Exactly who were the Puritans? (from Leland Ryken's "Worldy Saints")

Puritanism was part of the Protestant Reformation in England. No specific date or event marks its inception. It first assumed the form of an organized movement in the 1560s under the reign of Queen Elizabeth, but when we identify the traits of that movement we can see that its roots reach back into the first half of the century. Its intellectual and spiritual forebears include figures like the Bible translator William Tyndale, the popular preacher-evangelist Hugh Latimer, and Thomas Becon. And surely the roots of Puritanism include the Protestant exiles who fled to the Continent during the persecution under the Catholic Queen Mary (1553-1558).

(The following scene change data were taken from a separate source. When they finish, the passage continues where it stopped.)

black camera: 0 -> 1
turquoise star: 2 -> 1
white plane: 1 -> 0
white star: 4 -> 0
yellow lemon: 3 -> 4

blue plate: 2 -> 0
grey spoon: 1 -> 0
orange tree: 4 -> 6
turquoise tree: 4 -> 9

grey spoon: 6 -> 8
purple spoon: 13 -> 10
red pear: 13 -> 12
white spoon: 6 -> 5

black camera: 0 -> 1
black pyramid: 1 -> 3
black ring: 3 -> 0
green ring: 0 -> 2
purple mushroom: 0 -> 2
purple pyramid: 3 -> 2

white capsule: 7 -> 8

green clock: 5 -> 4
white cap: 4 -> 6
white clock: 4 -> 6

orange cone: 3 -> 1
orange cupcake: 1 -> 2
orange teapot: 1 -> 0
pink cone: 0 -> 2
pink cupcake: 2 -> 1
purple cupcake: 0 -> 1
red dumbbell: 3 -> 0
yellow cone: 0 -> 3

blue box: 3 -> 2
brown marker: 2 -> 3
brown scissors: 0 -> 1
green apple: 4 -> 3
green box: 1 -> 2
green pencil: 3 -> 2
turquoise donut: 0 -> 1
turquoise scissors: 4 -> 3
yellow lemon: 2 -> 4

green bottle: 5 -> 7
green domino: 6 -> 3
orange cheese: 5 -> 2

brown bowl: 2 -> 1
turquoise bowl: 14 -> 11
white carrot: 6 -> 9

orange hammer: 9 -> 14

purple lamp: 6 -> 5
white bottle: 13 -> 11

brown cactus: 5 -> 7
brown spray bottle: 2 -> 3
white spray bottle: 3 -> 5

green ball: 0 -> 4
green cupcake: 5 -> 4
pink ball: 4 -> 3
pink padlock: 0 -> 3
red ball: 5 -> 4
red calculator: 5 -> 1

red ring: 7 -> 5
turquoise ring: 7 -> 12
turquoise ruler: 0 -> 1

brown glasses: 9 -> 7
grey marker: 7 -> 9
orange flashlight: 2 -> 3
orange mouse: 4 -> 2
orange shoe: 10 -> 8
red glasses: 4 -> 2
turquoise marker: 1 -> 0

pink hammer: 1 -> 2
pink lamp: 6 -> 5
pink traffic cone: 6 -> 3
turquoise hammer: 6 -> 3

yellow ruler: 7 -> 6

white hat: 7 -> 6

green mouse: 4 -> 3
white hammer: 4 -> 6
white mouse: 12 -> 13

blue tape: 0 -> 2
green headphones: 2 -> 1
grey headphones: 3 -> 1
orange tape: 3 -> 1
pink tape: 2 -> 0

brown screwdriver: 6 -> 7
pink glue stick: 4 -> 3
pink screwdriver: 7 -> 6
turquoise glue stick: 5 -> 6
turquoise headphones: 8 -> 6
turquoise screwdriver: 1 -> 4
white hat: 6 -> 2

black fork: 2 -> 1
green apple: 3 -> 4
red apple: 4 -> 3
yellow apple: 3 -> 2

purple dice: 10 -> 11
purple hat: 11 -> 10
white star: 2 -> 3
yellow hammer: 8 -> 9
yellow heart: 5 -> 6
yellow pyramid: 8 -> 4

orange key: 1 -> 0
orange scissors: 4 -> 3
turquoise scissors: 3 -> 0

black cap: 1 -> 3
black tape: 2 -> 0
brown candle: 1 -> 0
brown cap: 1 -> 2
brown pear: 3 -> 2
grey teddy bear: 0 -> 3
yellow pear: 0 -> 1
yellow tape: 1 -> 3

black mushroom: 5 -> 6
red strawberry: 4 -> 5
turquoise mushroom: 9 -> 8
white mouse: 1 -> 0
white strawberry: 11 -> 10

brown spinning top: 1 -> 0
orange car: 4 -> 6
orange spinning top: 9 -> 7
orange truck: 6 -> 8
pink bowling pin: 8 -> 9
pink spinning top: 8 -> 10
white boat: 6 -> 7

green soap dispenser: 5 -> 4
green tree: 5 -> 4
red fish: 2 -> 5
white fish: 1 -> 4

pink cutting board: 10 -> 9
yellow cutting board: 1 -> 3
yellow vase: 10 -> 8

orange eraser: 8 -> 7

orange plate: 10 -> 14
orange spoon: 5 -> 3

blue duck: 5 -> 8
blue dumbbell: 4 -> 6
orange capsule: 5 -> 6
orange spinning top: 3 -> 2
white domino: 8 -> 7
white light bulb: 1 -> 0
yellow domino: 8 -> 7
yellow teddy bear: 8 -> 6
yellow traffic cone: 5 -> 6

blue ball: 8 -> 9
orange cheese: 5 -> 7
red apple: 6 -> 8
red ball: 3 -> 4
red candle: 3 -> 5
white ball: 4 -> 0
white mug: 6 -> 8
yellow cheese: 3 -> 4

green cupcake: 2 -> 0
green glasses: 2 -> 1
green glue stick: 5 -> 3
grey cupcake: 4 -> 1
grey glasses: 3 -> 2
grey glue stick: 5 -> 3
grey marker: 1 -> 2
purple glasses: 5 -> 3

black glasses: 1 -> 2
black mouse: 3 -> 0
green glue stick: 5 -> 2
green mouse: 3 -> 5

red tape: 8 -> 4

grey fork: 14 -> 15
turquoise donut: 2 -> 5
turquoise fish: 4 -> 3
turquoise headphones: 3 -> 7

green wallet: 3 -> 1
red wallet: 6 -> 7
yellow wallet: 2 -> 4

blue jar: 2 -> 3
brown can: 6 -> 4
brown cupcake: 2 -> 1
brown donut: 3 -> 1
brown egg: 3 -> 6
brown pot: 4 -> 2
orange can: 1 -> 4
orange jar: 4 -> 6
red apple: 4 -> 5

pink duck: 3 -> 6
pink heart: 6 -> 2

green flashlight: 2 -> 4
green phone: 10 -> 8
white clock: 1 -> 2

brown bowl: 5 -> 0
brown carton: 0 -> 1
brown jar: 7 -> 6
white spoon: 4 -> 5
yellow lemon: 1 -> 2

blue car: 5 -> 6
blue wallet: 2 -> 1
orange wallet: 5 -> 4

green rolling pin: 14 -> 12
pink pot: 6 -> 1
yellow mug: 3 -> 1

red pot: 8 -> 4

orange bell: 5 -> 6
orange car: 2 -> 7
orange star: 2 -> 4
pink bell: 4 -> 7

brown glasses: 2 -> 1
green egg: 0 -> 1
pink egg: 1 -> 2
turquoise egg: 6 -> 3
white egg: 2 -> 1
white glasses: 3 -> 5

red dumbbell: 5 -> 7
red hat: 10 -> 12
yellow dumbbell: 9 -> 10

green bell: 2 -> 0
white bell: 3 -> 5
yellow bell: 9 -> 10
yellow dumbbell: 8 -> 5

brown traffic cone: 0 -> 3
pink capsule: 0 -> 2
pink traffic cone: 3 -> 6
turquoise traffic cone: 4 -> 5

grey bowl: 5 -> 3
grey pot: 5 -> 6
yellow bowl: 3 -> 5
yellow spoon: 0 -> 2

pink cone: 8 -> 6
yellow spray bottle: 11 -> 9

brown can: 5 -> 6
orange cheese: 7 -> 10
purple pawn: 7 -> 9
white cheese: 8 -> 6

Puritanism began as a specifically church movement. Queen Elizabeth established "the Elizabethan Settlement" (also know as "the Elizabethan Compromise") within the Church of England early during her reign. That compromise drew together Reformed or Calvinistic doctrine, the continuation of a liturgical and (in the eyes of the Puritans) Catholic form of worship, and an episcopal church government.

The Puritans were impatient with this halting of the Reformation. In their view, the English Church remained "but halfly reformed." They wished to "purify" the church of the remaining vestiges of Catholic ceremony, ritual, and hierarchy. This early quarrel with the state church quickly broadened to include other areas of personal and national life.


Puritanism was thus partly a distinctly English phenomenon, consisting of discontent with the Church of England. But from the beginning it was also part of European Protestantism. Horton Davies says that "puritanism began as a liturgical reform, but it developed into a distinct attitude towards life.


As the movement progressed, more and more Puritans were unable to "conform" sufficiently to the state church to remain as good members within it. Puritan pastors frequently found themselves ejected from their positions. For purposes of this book, I have generally tried to keep the Puritans distinct from "separatists" and "nonconformists," but as the seventeenth century wore on, Puritans were in fact increasingly, and against their will, nonconforming separatists.


Just as Puritanism had no specific birth date, it had no precise termination."


While there isn't a specific individual who is universally considered the "last Puritan," there were prominent Puritan figures who emerged during that time period. One such figure is Jonathan Edwards (1703-1758), an American theologian and preacher known for his role in the Great Awakening, a religious revival movement in colonial America.